Publicado el 29 mayo 2012 por 39escalones

El cine hecho mito: Salvaje! (1953)

La imagen de Marlon Brando como cabecilla de una banda de moteros, vestido de cuero y con gorra de medio lado, es uno de los iconos más populares del cine y, junto al recuerdo de James Dean, la mayor contribución cinematográfica al mítico espíritu de rebeldía propio de una desorientada juventud occidental tras la II Guerra Mundial que más tarde cristalizaría en diversos movimientos de subversión y contestación social como respuesta a los convulsos acontecimientos políticos, bélicos y económicos de las décadas de los cincuenta y sesenta. Los carteles con la imagen de Brando, de James Dean o, en una versión más sentimental, de Humphrey Bogart como Rick en Casablanca (película que por entonces fue recuperada del olvido por los jóvenes universitarios gracias a la identificación del personaje de Rick como antihéroe romántico enfrentado al totalitarismo) adornaron no pocas habitaciones juveniles de casas particulares o residencias de estudiantes de aquellos tiempos, con un grado de aceptación, identificación, popularidad y repercusión sin precedentes en el cine y que superaba con mucho la dimensión artística de las propias películas, la construcción de los personajes o la interpretación de los actores.

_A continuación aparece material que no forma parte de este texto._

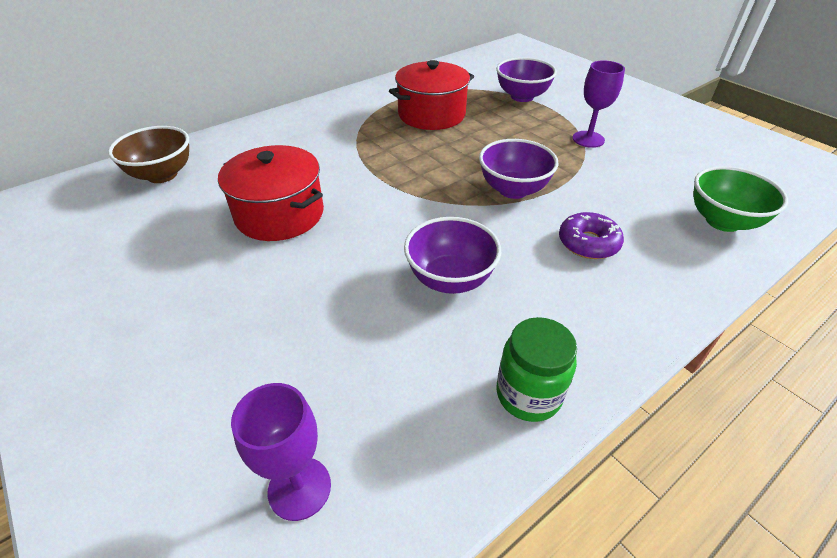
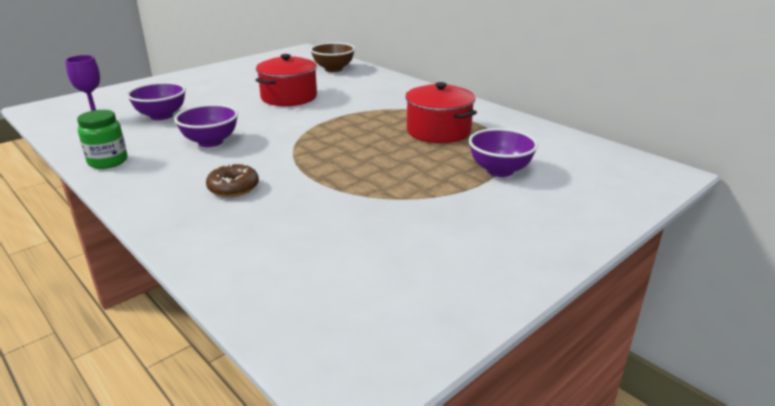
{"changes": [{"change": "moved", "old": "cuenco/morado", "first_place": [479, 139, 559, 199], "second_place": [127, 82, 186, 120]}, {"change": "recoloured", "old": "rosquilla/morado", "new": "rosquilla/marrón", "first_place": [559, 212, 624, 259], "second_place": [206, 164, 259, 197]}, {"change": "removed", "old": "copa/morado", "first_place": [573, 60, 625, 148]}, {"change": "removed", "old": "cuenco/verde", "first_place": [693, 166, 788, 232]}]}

El caso más llamativo de este fenómeno es Salvaje! (The wild one, László Benedek, 1953), película producida por Columbia, mucho más discreta que Casablanca o las superproducciones con James Dean (todas ellas de Warner Bros.), que consolidó a Brando como estrella -venía de trabajar con Elia Kazan en Un tranvía llamado deseo y Viva Zapata- y le dotó de una personalidad rebelde, conflictiva, en parte maldita, que no solo explotó a conciencia en el resto de su filmografía sino que también condicionó su vida personal y profesional.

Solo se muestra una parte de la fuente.